It is time to cast off recurring-character intuition and turn to cold, hard science. In a research project that has taken over a year to tabulate, Vulture has determined an Originality Quotient for every complete season so far of Saturday Night Live; this number determines what percentage of a season's sketches and bits involved characters or setups seen for the first (or only) time, as opposed to the return of a favorite character, be it the Bees, Hans and Franz, Mary Katherine Gallagher, Brian Fellow, or Stefon. The broad strokes of our methodology in calculating an Originality Quotient are as follows: We counted every sketch in a season (including guest commentaries on "Weekend Update"), subtracted the number of sketches that involved a recurring character, then divided the remaining number by the season's total number of sketches. In the life of SNL, we discovered many outliers that aren't easily defined as "sketches" or "characters" (Andy Kaufman bits? Political impressions? Multiple Buckwheat appearances in one show?) and designed logical rules for each: Our complete methodology will appear on Vulture soon.

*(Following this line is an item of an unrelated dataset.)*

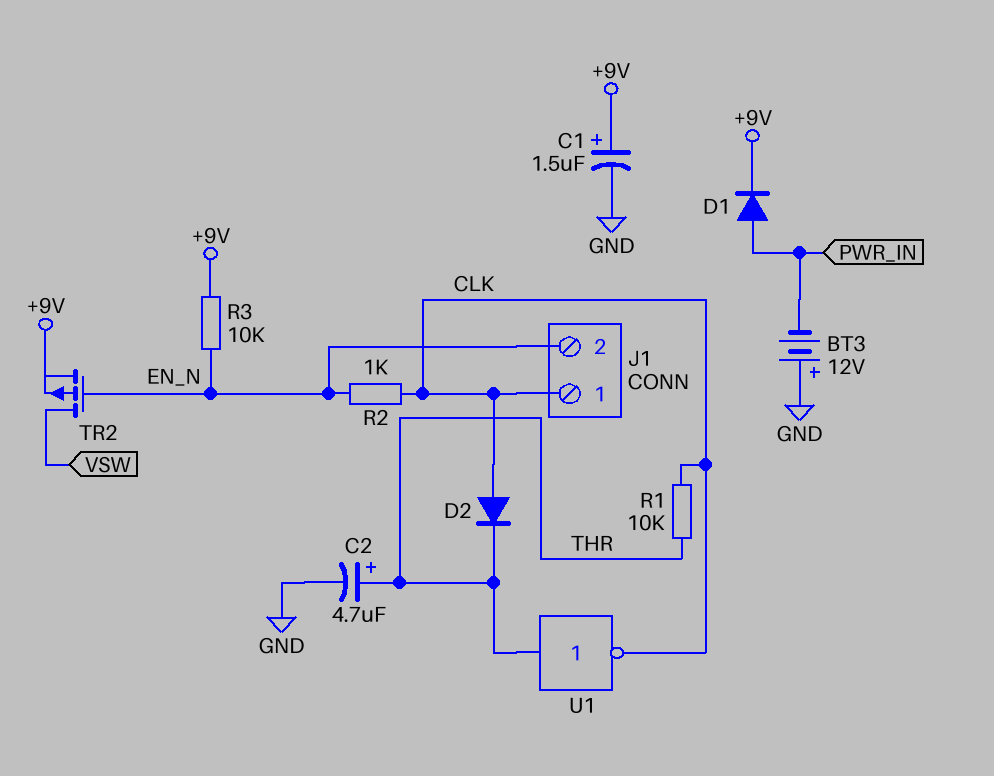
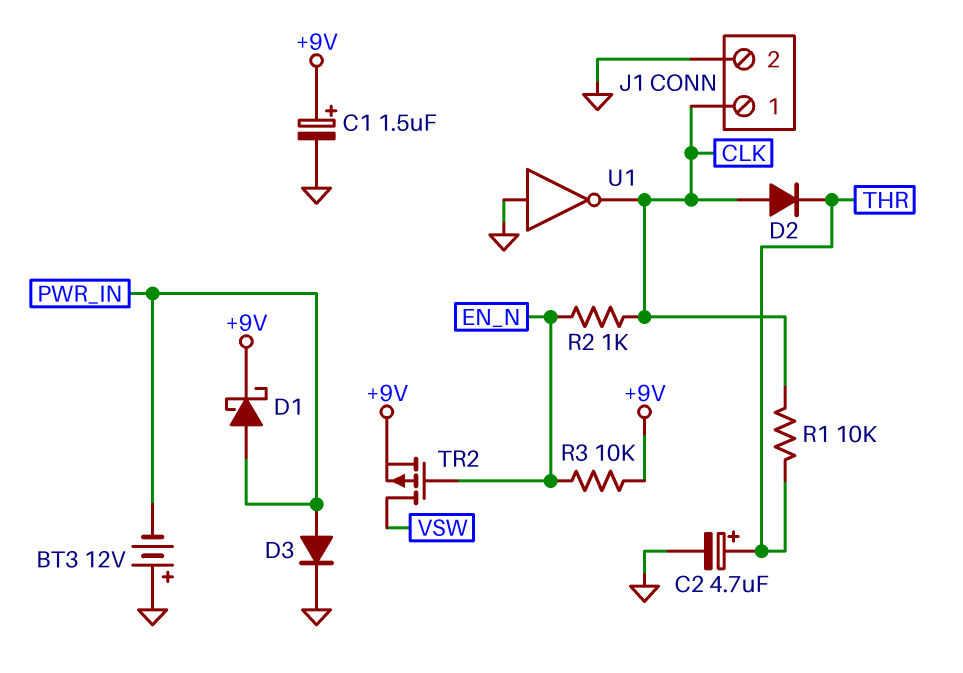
D1: diode (A PWR_IN, K +9V) -> schottky (A PWR_IN, K +9V)
D3: none -> diode (A PWR_IN, K GND)
J1 pin 2: EN_N -> GND
U1: NOT (in THR, out CLK) -> NOT (in GND, out CLK)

With every season's repetition or lack thereof calculated, surprises emerge. Is there an ideal balance of fresh ideas and catchphrase-spouting favorites? Are hugely repetitive seasons necessarily creative low points? Or might recurring sketches be an indication that things are humming along nicely? The answers lie somewhere among the 7,798 sketches and 702 "Weekend Updates" we just tirelessly dissected, so enlarge the above graph (or print out the PDF version that appears in this week's New York Magazine here), and roll over each season to get its Originality Quotient and to read analyses of key years that illuminate the power or problems of originality or the lack thereof. (Additional reporting by Matthew Kitchen, Cooper Marshall, Brian Raftery, Alexa Tsoulis-Reay, and Emily Watkins)
Also, for a printable PDF version of this chart that appears in New York magazine's Vulture pages this week, click here.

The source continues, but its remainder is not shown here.